The following article is adapted from one originally written by Jordan Shapiro for WISE ed.review. To read the original article in English, please click here. Follow the WISE news at @WISE_en.
How many adults are concerned about their children’s obsession with video games when they spend hours in front of a screen and at the controls of a console? This should not be a cause for concern per se, as video game players devote a great deal of concentration to understanding and mastering the game world. Gamification is not passive. It involves active participation in unique virtual worlds, full of complex rules. Playing a video game involves a lot of learning. What if we redirected these valuable intellectual resources into classroom learning?
Metacognition is the key
Current research increasingly confirms that video game learning and classroom learning work in the same way. Like the players, outstanding pupils are more adept at identifying and analysing what they do not know. Both activities require participants to possess the metacognitive skills to recognise weaknesses in their own thinking. Through self-reflection, they identify errors and adjust their behaviour to address their shortcomings through practice. This is known in game-based learning jargon as “iteration”.
In July 2007, K. Anders Ericsson, Michael J. Prietula, and Edward T. Cokely wrote a short article for The Harvard Business Review entitled The Making of an Expert. The article drew many curious readers to research showing that “exceptional performance is the product of years of deliberate practice and training, not of any innate ability”. This work greatly influenced the so-called 10,000-hour rule, formulated by Malcolm Gladwell in his bestseller Outliers. In this book, Gladwell argues for the 10,000-hour rule, which basically means that experience is a product of practice and that, to become an expert at something, you must practice for 10,000 hours. But this practice must be deliberate, metacognitive and iterative.
Metacognition, in its simplest definition, describes the ability to think about one’s own thinking. For our purposes, it could be described as the ability to self-assess a thought process or intellectual skill and to iterate and improve based on the analysis of strengths and weaknesses.
Anyone who has watched a child learning to play the popular video game Minecraft realises how important intrinsic motivation is to learning – deliberate practice. These children will be playing Minecraft for hours, researching their craft through YouTube videos and strategizing on internet discussion forums.

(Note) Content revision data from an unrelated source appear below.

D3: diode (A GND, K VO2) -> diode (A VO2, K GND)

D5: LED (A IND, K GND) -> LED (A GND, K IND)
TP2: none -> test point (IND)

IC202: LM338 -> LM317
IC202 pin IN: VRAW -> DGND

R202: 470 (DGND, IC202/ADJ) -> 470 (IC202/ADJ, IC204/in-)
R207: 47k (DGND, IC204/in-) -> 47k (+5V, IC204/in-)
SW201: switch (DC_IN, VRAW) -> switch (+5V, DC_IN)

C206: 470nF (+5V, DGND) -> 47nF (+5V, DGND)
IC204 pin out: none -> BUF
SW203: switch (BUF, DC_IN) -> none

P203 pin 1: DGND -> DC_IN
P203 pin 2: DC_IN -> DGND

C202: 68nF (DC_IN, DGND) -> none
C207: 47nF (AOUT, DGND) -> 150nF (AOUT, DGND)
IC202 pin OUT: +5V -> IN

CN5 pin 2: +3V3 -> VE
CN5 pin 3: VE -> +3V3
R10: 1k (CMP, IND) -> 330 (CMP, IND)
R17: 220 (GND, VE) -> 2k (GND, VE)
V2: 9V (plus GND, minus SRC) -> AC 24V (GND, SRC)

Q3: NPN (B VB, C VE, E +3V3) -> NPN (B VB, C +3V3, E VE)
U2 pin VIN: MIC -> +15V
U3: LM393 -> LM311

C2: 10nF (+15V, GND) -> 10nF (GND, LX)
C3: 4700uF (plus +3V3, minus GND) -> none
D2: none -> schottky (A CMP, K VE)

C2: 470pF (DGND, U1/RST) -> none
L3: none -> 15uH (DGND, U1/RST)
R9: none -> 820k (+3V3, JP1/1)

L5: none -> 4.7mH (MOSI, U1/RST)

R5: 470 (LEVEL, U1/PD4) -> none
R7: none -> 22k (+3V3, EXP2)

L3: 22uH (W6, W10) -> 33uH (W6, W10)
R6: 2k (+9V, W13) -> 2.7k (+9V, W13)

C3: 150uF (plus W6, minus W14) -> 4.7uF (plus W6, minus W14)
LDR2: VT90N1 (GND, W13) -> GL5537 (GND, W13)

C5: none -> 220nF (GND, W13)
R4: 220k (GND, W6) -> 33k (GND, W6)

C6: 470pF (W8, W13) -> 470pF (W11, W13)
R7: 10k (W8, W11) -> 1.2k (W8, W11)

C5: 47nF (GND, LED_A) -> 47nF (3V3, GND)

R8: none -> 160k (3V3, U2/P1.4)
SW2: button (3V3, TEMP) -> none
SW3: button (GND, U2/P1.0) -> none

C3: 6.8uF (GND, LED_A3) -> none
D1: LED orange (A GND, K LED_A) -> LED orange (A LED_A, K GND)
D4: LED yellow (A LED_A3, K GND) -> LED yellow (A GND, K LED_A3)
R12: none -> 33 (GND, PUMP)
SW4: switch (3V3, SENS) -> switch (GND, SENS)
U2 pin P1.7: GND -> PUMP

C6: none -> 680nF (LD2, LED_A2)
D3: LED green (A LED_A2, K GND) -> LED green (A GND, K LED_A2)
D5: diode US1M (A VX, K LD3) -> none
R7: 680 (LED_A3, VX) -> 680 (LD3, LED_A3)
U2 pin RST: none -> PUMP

On the contrary, any experienced classroom teacher knows that the ability of an extrinsically motivated student to tolerate and persevere, despite boredom, will lead to academic success, as measured by test scores, but has nothing to do with long-term success.
For learners, having or developing good metacognitive functions leads to the ability to identify problem areas and seek the necessary practice to compensate for these weaknesses. For gamers, having good metacognitive functions translates into success in the game world. Exceptional pupils excel in the use of such metacognitive processes at school. Most children use them successfully when sitting in front of a tablet or video game console.
Using video games to foster metacognition in the classroom
Teachers need to understand that the more accurately a learner can assess his or her own intentional knowledge and design strategies to reinforce that knowledge, the easier learning will be. Metacognition is the foundation of good study skills.
In the classroom, when students struggle with metacognitive skills, teachers have to intervene and facilitate:
- Modelling good learning strategies.
- Demonstrating continuous evaluation and constant feedback so that metacognitive iteration eventually becomes a habitual self-practice for learners.
- Focusing on isolating the necessary skills and building the necessary supports for deliberate knowledge acquisition and practice.
A great strategy is to use video game metaphors when talking to students and let them see that every failure is like losing a life while playing Pac-Man. It is simply an iterative step on the road to ultimate success.
If you have technological resources, try to incorporate educational video games into your curriculum. Game designers are increasingly working to engage students in game-based deliberative practice around traditional academic subjects.
Let us apply the wisdom of the game world to our daily lives. It’s sure to be worth it.